Right tool, right args, right moment.

Tool-calling has a ground truth, so we grade it deterministically — no judge: did the model call the expected tool, with the expected arguments, and respect ordering rules (e.g. look up an order before refunding it)? The failure modes mirror Retell's: missing a necessary call, an unnecessary call, or the wrong tool.

Tool-call correctness

Model	English	Spanish	Thai	Tagalog	Bahasa Indonesia
OpenAI gpt-5	67%	67%	67%	67%	67%
OpenAI gpt-5-mini	67%	33%	67%	67%	67%
OpenAI gpt-5-nano	33%	67%	33%	33%	33%
xAI Grok 4.3	100%	100%	67%	67%	67%

3 tool-calling scenarios per language · deterministic grading (tool name + args + ordering) · 2026-06-10

What the harness caught

On the refund scenario, the correct first move is to look the order up before refunding.
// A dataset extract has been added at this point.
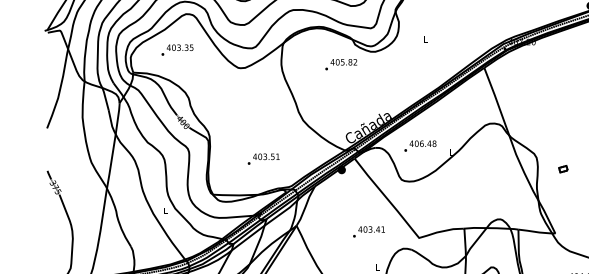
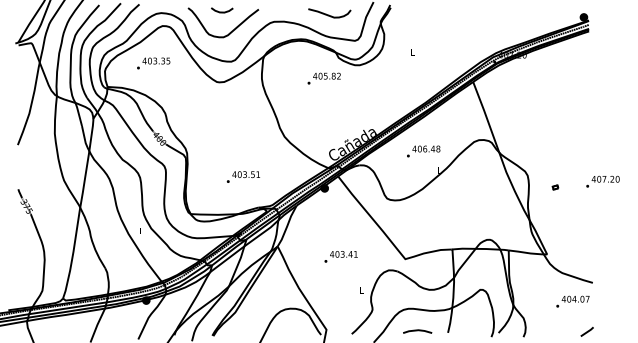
text: (420, 146) -> (423, 151), moved
part: (563, 169) -> (555, 187), size x0.62
text: (368, 231) -> (340, 256), moved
Smaller models sometimes skip the tool call entirely (it varies by language), which is exactly the “missing necessary call” failure the deterministic grader flags.

Preliminary v0 — 3 scenarios per language. Direction of the English↔Spanish gap varies between runs at this sample size; the per-language split is the point, not the exact numbers.